Symptoms of facial air emphysema include facial swelling, a crackling feeling of the face and neck, tenderness, and pain. Emergency healthcare providers may not be familiar with facial emphysema and misdiagnose it as an allergic reaction; therefore, it is imperative that dental professionals are able to detect the symptoms quickly.
Gehrig, J. (Ed.). (2019). Fundamentals of Periodontal Instrumentation & Advanced Root Instrumentation (Enhanced 8th edition, 717–742). Jones & Bartlett Learning.
7. During treatment with an air polisher, it is strongly recommended that both the clinician and patient wear eye protection. If the patient wears contact lenses, there is no indication they should be removed prior to treatment.

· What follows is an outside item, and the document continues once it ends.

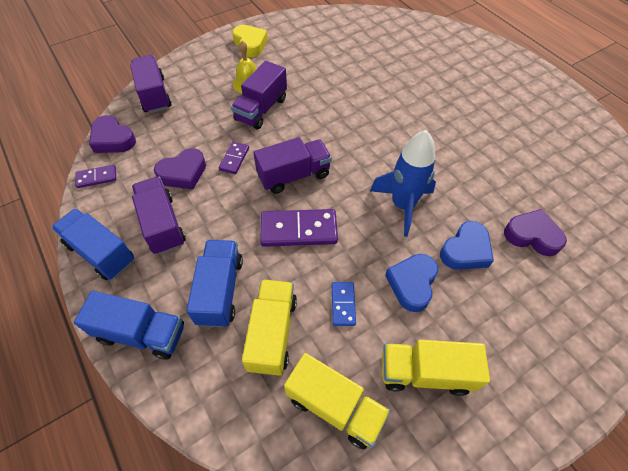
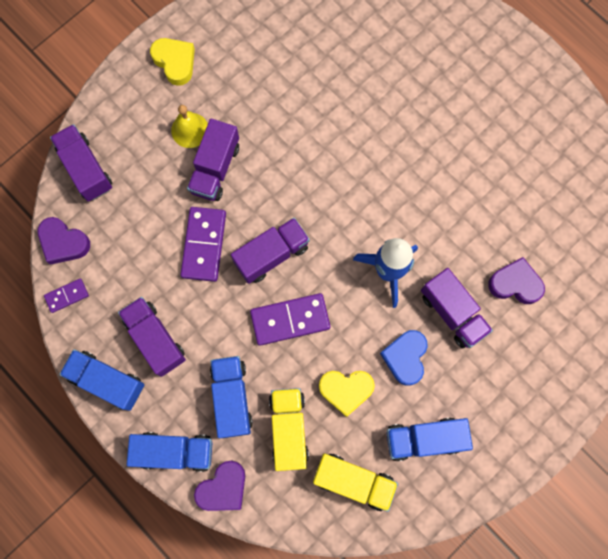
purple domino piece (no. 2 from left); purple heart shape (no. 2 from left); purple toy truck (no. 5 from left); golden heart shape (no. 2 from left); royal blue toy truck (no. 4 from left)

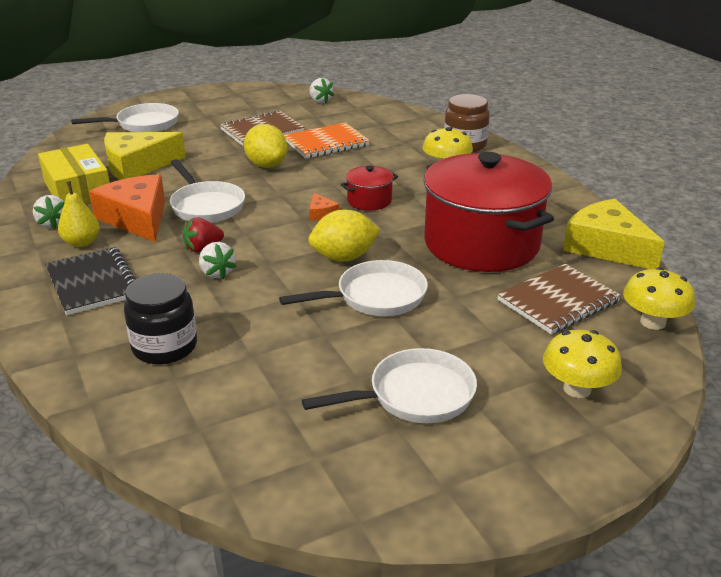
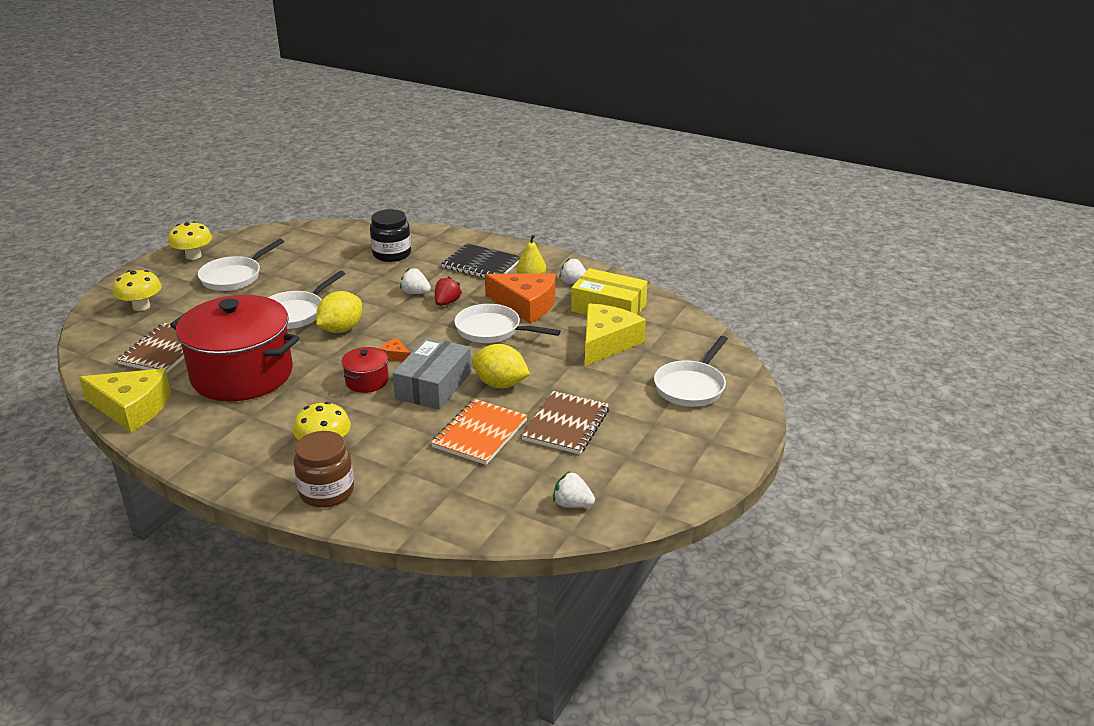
golden mushroom (no. 2 from left); gray box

During treatment with air polishing devices, it is strongly recommended that both the patient and the clinician wear safety glasses. Additionally, if the patient wears contact lenses, it is recommended that the patient remove their contact lenses prior to treatment. Powder accidentally spraying into the eyes could cause severe eye injury. Additionally, nonpetroleum-based lip protection should be provided to prevent irritation or chapping of the lips.
Gehrig, J. (Ed.). (2019). Fundamentals of Periodontal Instrumentation & Advanced Root Instrumentation (Enhanced 8th edition, 717–742). Jones & Bartlett Learning.